España lleva años inmersa en una farsa teatral disparatada y chabacana. En realidad, nunca ha podido, querido o sabido librarse de ese pestilente tufillo, mezcla entre astracán y naftalina. Quizá después de la Transición el aire fresco ventiló durante algún tiempo los armarios infectados de caspa, vulgaridad y superchería. Pero fue un espejismo; mejor dicho, varias ráfagas de ambientador en espray con olor a labanda.
Desde que José María Aznar, el trilingüe, comenzó a hablar catalán en la intimidad hasta que el molt horonable Artur Mas denunció una persecución tan execrable como la que sufrió Mandela durante el apartheid, este país que unos denominan ‘españaunagrandeylibre’ y otros ‘elestadopresor’ riza, todavía más, el rizo de la astracanada. Sobre todo en los últimos años, cuando la impostura del nacionalismo –periférico y centralista– se ha radicalizado a causa de la ruina económica que nos anega.
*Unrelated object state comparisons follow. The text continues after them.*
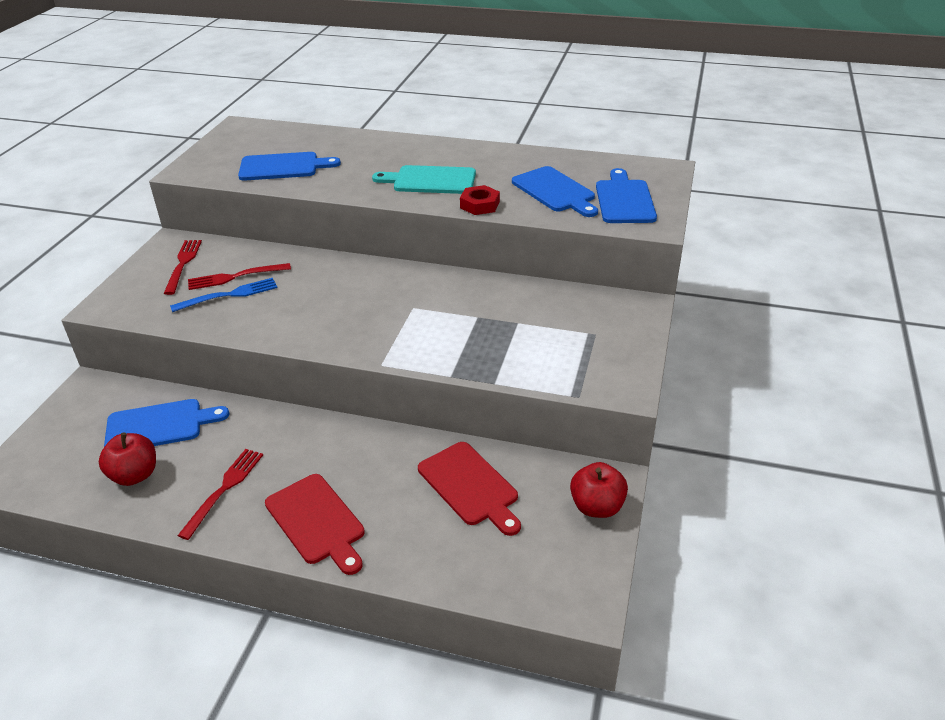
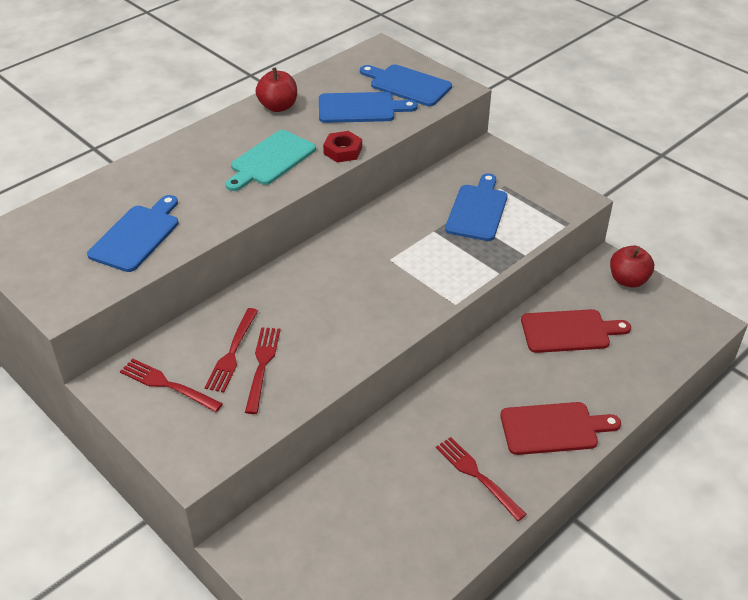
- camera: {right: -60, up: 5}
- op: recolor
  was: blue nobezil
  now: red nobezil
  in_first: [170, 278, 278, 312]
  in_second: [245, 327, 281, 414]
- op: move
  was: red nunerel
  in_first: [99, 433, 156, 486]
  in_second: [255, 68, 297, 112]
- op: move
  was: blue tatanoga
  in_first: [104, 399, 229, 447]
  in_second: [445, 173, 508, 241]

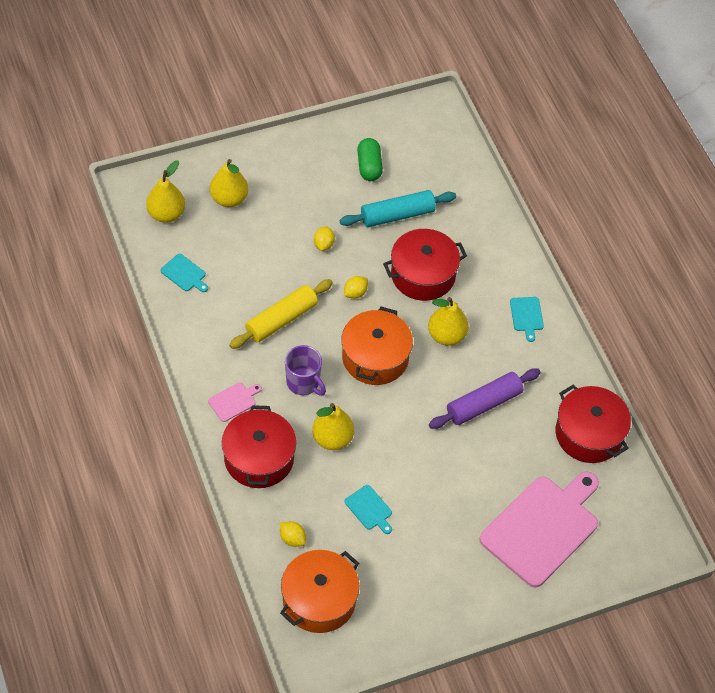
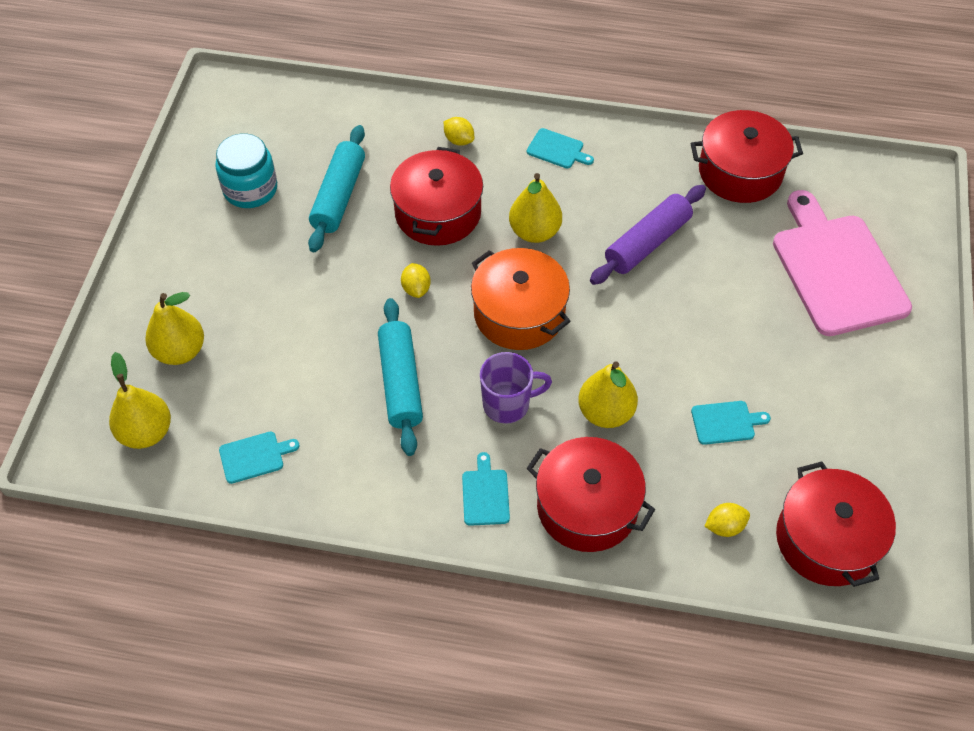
- camera: {right: -55, up: 0}
- op: replace
  was: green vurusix
  now:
Como pontifica el sabio refranero castellano, «casa donde no hay harina todo es tremolina».
Y, para colmo, en la recta final de unos simples comicios autonómicos, planteados como un trascendental, único e irrepetible plebiscito identitatio, aparece por el escenario el ‘espadón’ Antonio Tejero, para denunciar ante la Justicia, y el 20-N, al aherrojado ‘Arturo Mas’ por «conspiración y proposición para la sedición». Como un bufón de teatro de feria, el golpista de ‘sesientencoño’, con un lenguaje trasnochado, acusa de «pecadores» y de conspirar en un «contubernio» felón a los taimados catalanes. No obstante, si Franco no era totalitario sino autoritario, a lo mejor Tejero Molina no es golpista sino salvapatrias.